We could use a better f_system, one that could not be turned off (maybe server side) to identify users (spectators and players).

Edit.: Aquashark's idea plus a better f_system check should be enougth to identify someone.

Is this a problem in the QW scene at all?

I guess we are looking for something quick&cheap, but something that all players could easily start using.
I don't like being a pesimist, but QW is really lacking developers lately... (just another factor)

Well i really wanted to have something like this when some asshole joined the xs4all FFA server with an aimbot a couple of weeks ago.

Funny. I know the cheater's ip-address and it seems to be more or less static (swedish guy btw) since his ip-address can be matched on few different nicks. Therefore he could be easily banned using real-ip ban.

Let's say there is Player X.

What is going to be constant about PlayerX in a realistic sense?

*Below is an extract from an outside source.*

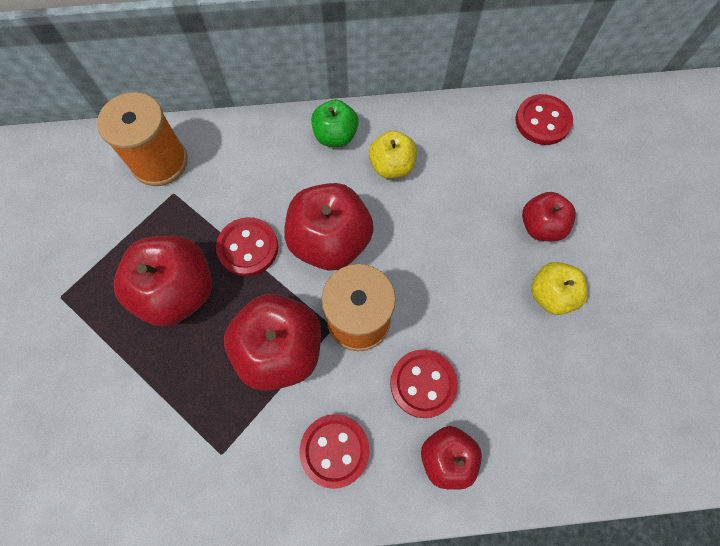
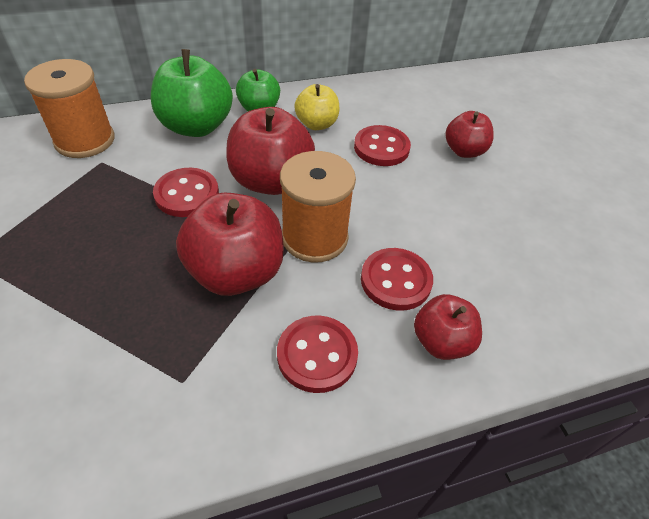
camera: 15 degrees left, 20 degrees down
(178, 291) = (114, 237): red apple -> none
(268, 155) = (196, 126): none -> green apple
(542, 121) = (439, 86): red button -> red button (381, 148)
(550, 295) = (492, 196): yellow apple -> none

1. He will be using the same mouse setting every game (sensitivity, m_yaw, etc.)
2. He will be using the display settings every game (width, height, etc.)
3. He will be using the same FOV every game
4. f_system is going to be constant
5. Maybe other stuff

If you created something like a MD5 hash, CRC16 or CRC32 of that and displayed it in f_system, wouldn't that be virtually unique?

A CRC 16 is 4 hexidecimal digits like (F3B5), CRC32 is 8 (F3B5-2355) and a MD5 is way too long.

Those who would give up Essential Liberty to purchase a little Temporary Safety, deserve neither Liberty nor Safety.

No drama please!

--//--


Not exactly!

I have 2 monitors in my computer (17" CRT and 19" wide), then I use two sets of display and mouse settings to match the monitor I'm using at certain moment. I'm not saying this to prove that kind of identification will be useless, I'm saying this to show that it's not flawless.

Right now I'm using this service to know who is who on server!

http://www.ip-adress.com/

Sucks if you get an ip-address in Stockholm though for example.

Not that I really feel a need for this kind of added lamer security, I could honestly say that I wouldn't pass phase checks for 1-3 on most days, even check 4 is suspect And what about players simply trying different settings during the game? Personally I don't believe that we can come up with a system that is easy to set up, manage, deploy and doesn't hinder new players. If we actually get to the point where the scene is huge and proportionally more lamers involved, then maybe, just maybe I would ask for something like this. Admin voting and giving trusted people admin rights on servers works pretty good atm.

Agree.

Sometimes, every now and then, there are some haxx and bots on the XS4ALL FFA server, would be handy against them, but they are not that much around.